In reality, there are two reasons why we describe any given action for any given character in any given scene.

One of the greatest memes of all times. Also, plotting in a nutshell.

Rule One: Action puts characters into situations where interactions, decisions, and reactions to events move the plot forward.

Rule Two: Action puts characters into situations where movement can either reveal or conceal something about a character’s personality, motives, emotions, and inclinations.

Rule One is pretty self-explanatory. Every time our characters decide to pick up the phone, answer the door, drive (or ride a unicorn/hover craft) over to their friend’s house, shoot/not shoot the Very Obvious Antagonist, they are taking an action that leads to more choices and chances for Very Bad Decisions.

Rule Two is a bit more subtle, but just as powerful. For example:

Taylor heard the knock at the door but was too tired to startle at the sound. He went to the door, squaring his shoulders against the ache in his ribs and the exhaustion that dogged his steps. Seraphina stood on the threshold, looking completely unconvinced by his show of nonchalance.

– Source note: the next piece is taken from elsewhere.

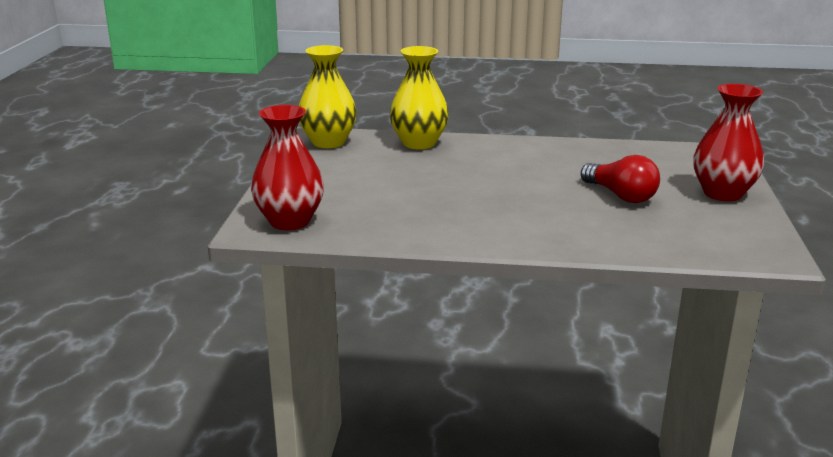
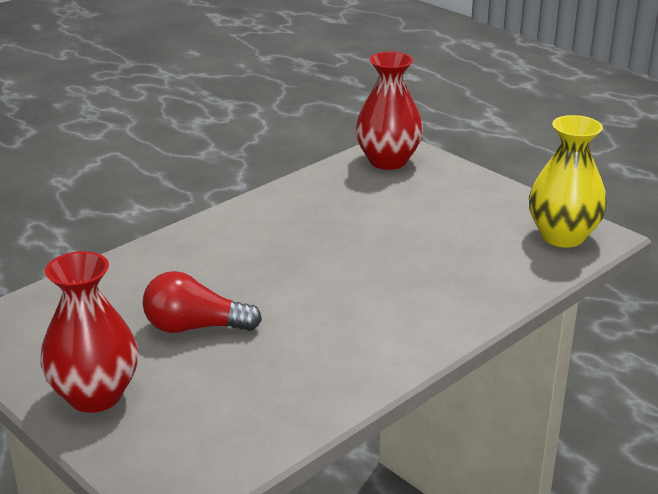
camera: 130 degrees right, 5 degrees up
(419, 143) = (496, 284): yellow vase -> none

Our Hero Taylor’s actions “show” the reader something about his character (pig-headed stubbornness in refusing to admit he has mere human physical limitations) without having to “tell” them…which would have looked something clunky like this:

Taylor heard the knock at the door but was too tired to startle at the sound. He went to the door, determined not to let Seraphina know how tired he was. If there was anything he hated, it was showing weakness of any kind. Seraphina stood on the threshold, looking completely unconvinced by his show of nonchalance.

I have basically beat the reader over the head with “The 2×4 of Useful Information” (another blog post coming soon). As readers, we instinctively get from the first example that Our Hero Taylor is one of those guys who likes to push through utter exhaustion, doesn’t like showing weakness, is pig-headed stubborn, and is–frankly–a crap actor.

In the first example, the action is both revealing to the reader and concealing (or would be to a being of lesser perception than Sweet Seraphina) to the other character.

MOTION GRANTED

Whether a character is running, sleeping, standing still, or trying for the love of God to find a comfortable way to do Downward Facing Dog, movement and action are the physical manifestations of the plot.

Just as we work hard at refining dialogue and figuring out where to drop clues in the story, we need to look at how we write about how our characters move (or don’t move). Nothing drags the pace of crisp dialogue or take the shock out of a good plot twist like fussy, overly-specific descriptions of action.

Now, it’s time to plant your feet on the ground, push with your legs, stand up out of your chair, reach your arms above your head, breathing in to expand your ribs (optional nostril-flaring) as you get a good stretch before lowering your arms, rolling your shoulders, sitting down in your chair, putting your arms on the desk, and getting back to work.